I am in the other camp and am not going to defend him, as I have been ion the same sort of situation you are in now. The question becomes is he the man you think he is. I don't think being 19 is an excuse that some would like to use. Age doesn't equate to maturity. I was in the military with many 19 year olds that have seen and done things to mature them beyond their years, as well as known many 50 year olds that had the mentality of a 13 year old.
The question is if this is the only time it has happened or the only time that you know about? The issue I would have is that he was able to hide it from you for so long without remorse, regret, or guilt. I have said it before and will say it again, that ability to hide it speaks volumes to his character. How do you know this is a one off thing (and accordingly it was 3 times, so that makes it serial and not a ONS).
I also don't agree with the horny male defense (and I am a male). If the shoe was on the other foot and we were talking about a women cheating, then it would be get the DNA test, she is a tramp, drop her now as this is her character. Sex shouldn't be the deciding factor in this case.
The two of you need to sit down and discuss everything in detail and maybe get a polygraph. It seems that maybe the basis of your marriage is lies???
No there isn't, especially because this is an emotional hurt that shocks a person right to their core, and leaves them questioning everything that has happened in the last 28 years.
This and so much more. The issue becomes that he has hidden it and felt nothing when doing it. This shows the capability to hide others as well. My WW did this and the more I dug it wasn't just one little incident. SHe even hid things from our engagement and pre-marriage period. I have found that her propensity to lie is so much more than I thought she was capable of. This has led me to question everything from the beginning. It is no different than if the A had just occurred in the last 2 years, you would question if that was the first time and everything that has happened prior to that point.
I would not provide a free pass just because it happened a long time ago. The information is brand new to OP. she may well have taken a different path with her life had she been given this information at the time. That choice was taken from her through deception.

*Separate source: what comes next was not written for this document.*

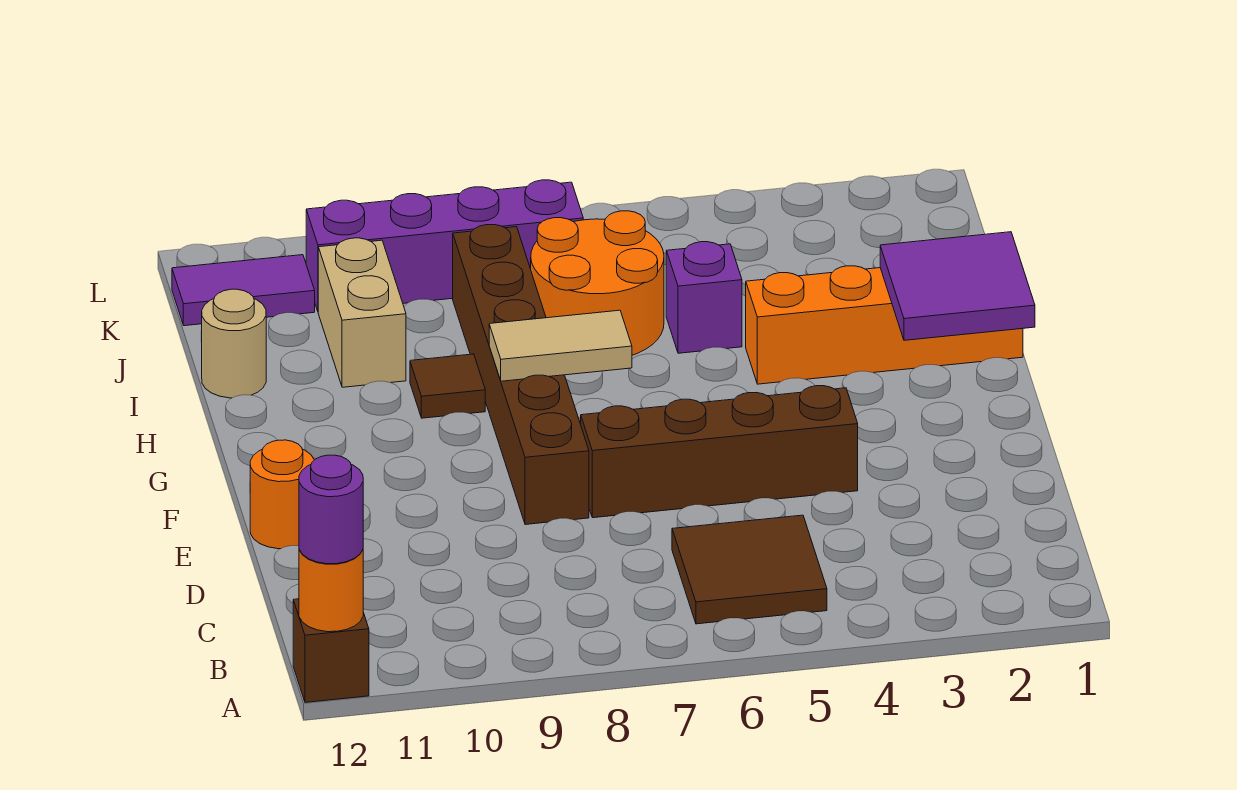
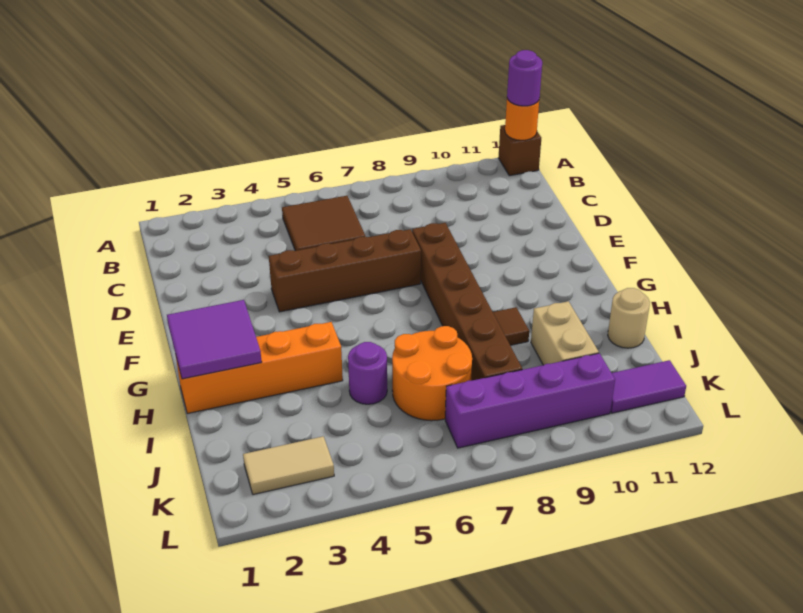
orange round brick E12 level 1 -> none
tan tile G7:G8 level 2 -> tan tile K2:K3 level 1
purple brick I5 level 1 -> purple round brick I5 level 1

So from my perspective no there is no statute of limitations on this.
OP your decision on how to proceed is yours to make. I am not advocating R or D. Both choices suck to be honest.
Ask him to take a polygraph and judge his reaction Posted via Mobile Device
Thanks everyone for responding. Up until last week I did think we had a pretty good relationship. We have 4 children, like every marriage there have been good & bad times but overall it is pretty remarkable what we have accomplished starting out so young. He says that he will do anything to fix this. He says it was a curiosity thing since we were so young when we got together he had never been with anyone else. My response to that was I still have never been with anyone else, It doesn't make it ok. I am so confused!!